How we read

“The attachment of writers to the old, tangible media is not just about money. The physical book seems like a fitting reward for the labour of writing a book.”

Andrew Martin, in the Financial Times, reviews Book Was There: Reading in Electronic Times by Andrew Piper, Paper: An Elegy by Ian Sansom and The Missing Ink: The Lost Art of Handwriting and Why It Still Matters by Philip Hensher.

Andrew Piper also wrote Dreaming in Books: The Making of the Bibliographic Imagination in the Romantic Age, published by the University of Chicago Press: a study of the origins of our obsessions with books that date back to the turn of the 19th century.

“In revisiting the book’s rise through the prism of romantic literature, Piper aims to revise our assumptions about romanticism, the medium of the printed book, and, ultimately, the future of the book in our so-called digital age.”

Andrew Piper writes online at Book Was There.

He also wrote for Slate last month on how e-reading isn’t reading.

“Reading isn’t only a matter of our brains; it’s something that we do with our bodies.

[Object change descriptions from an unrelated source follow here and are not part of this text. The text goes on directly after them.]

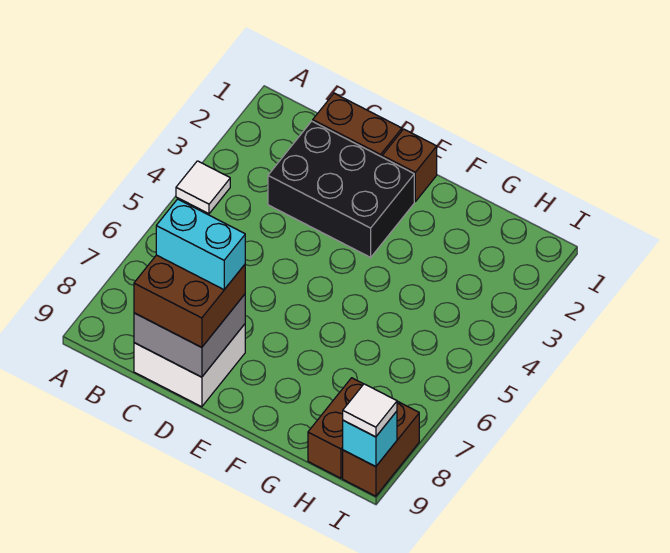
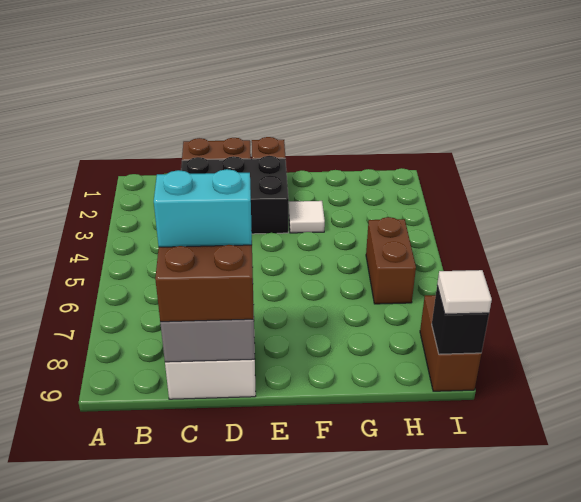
white tile A4 level 1 -> white tile F3 level 1
brown brick H8:H9 level 1 -> brown brick H5:H6 level 1
cyan brick I9 level 2 -> black brick I9 level 2

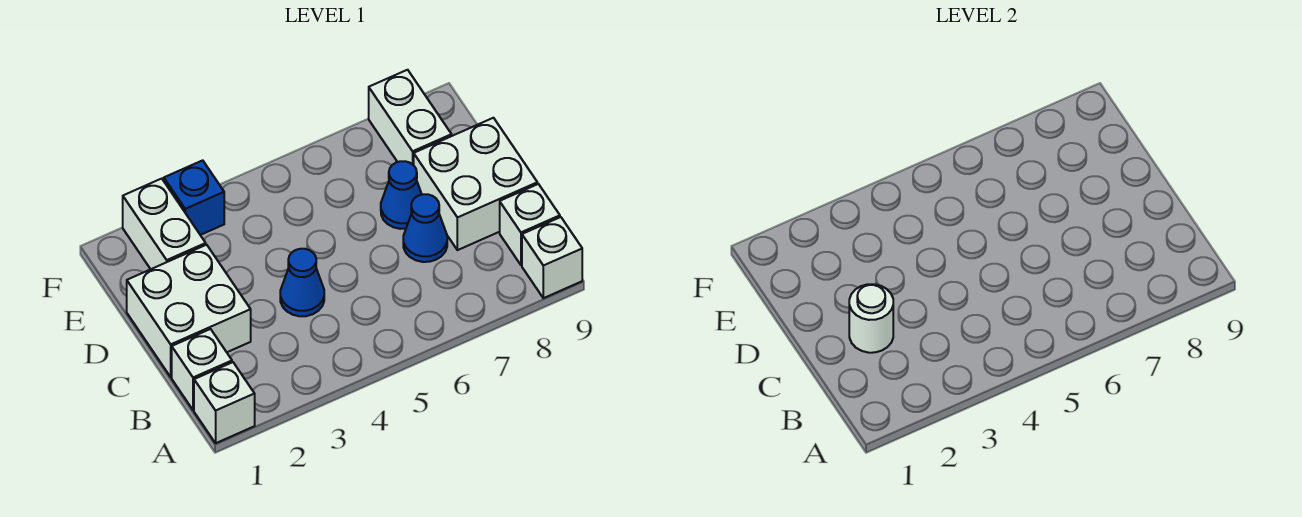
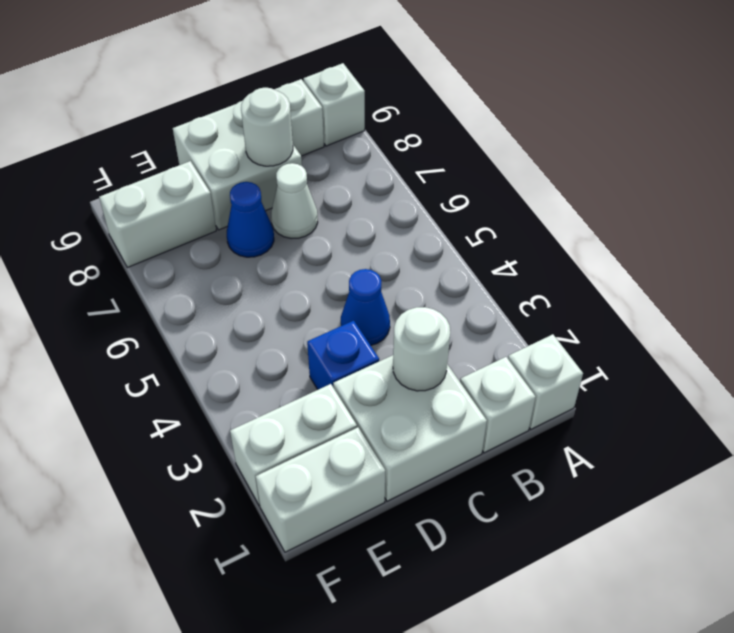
blue cone C7 level 1 -> white cone C7 level 1
none -> white round brick C8 level 2
none -> white brick E1:F1 level 1
blue brick F3 level 1 -> blue brick D3 level 1

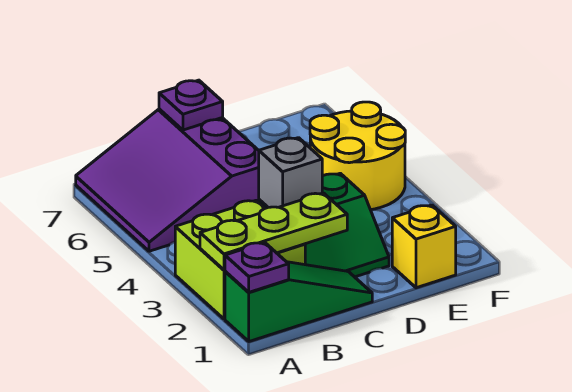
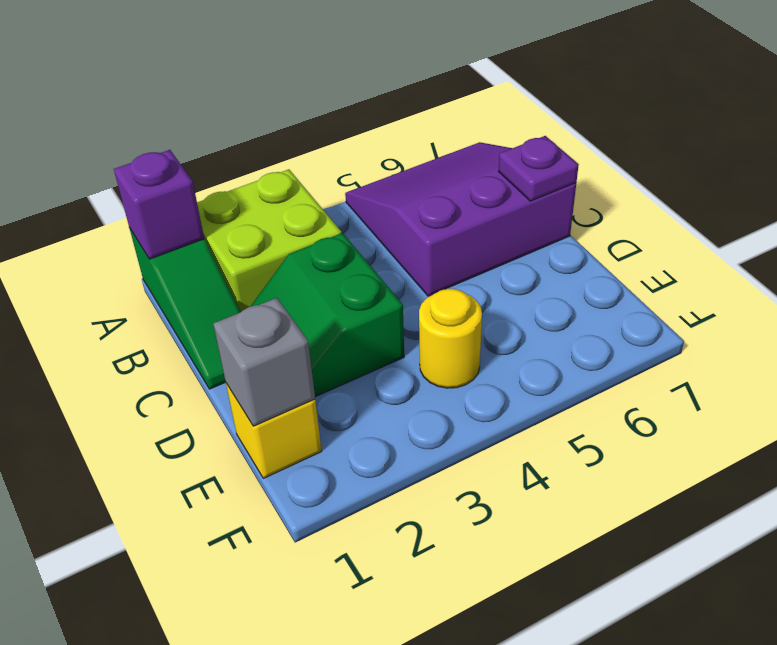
purple plate A1 level 2 -> purple brick A1 level 2
lime plate A2:C2 level 2 -> none
grey brick C3 level 2 -> grey brick E1 level 2
yellow round brick E4:F5 level 1 -> yellow round brick E4 level 1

Reading is an integral part of our lived experience, our sense of being in the world, even if at times this can mean feeling intensely apart from it.

“How we hold our reading materials, how we look at them, navigate them, take notes on them, share them, play with them, even where we read them—these are the categories that have mattered most to us as readers throughout the long and varied history of reading. They will no doubt continue to do so into the future.”

Ian Sansom’s website includes a link to the Paper Museum.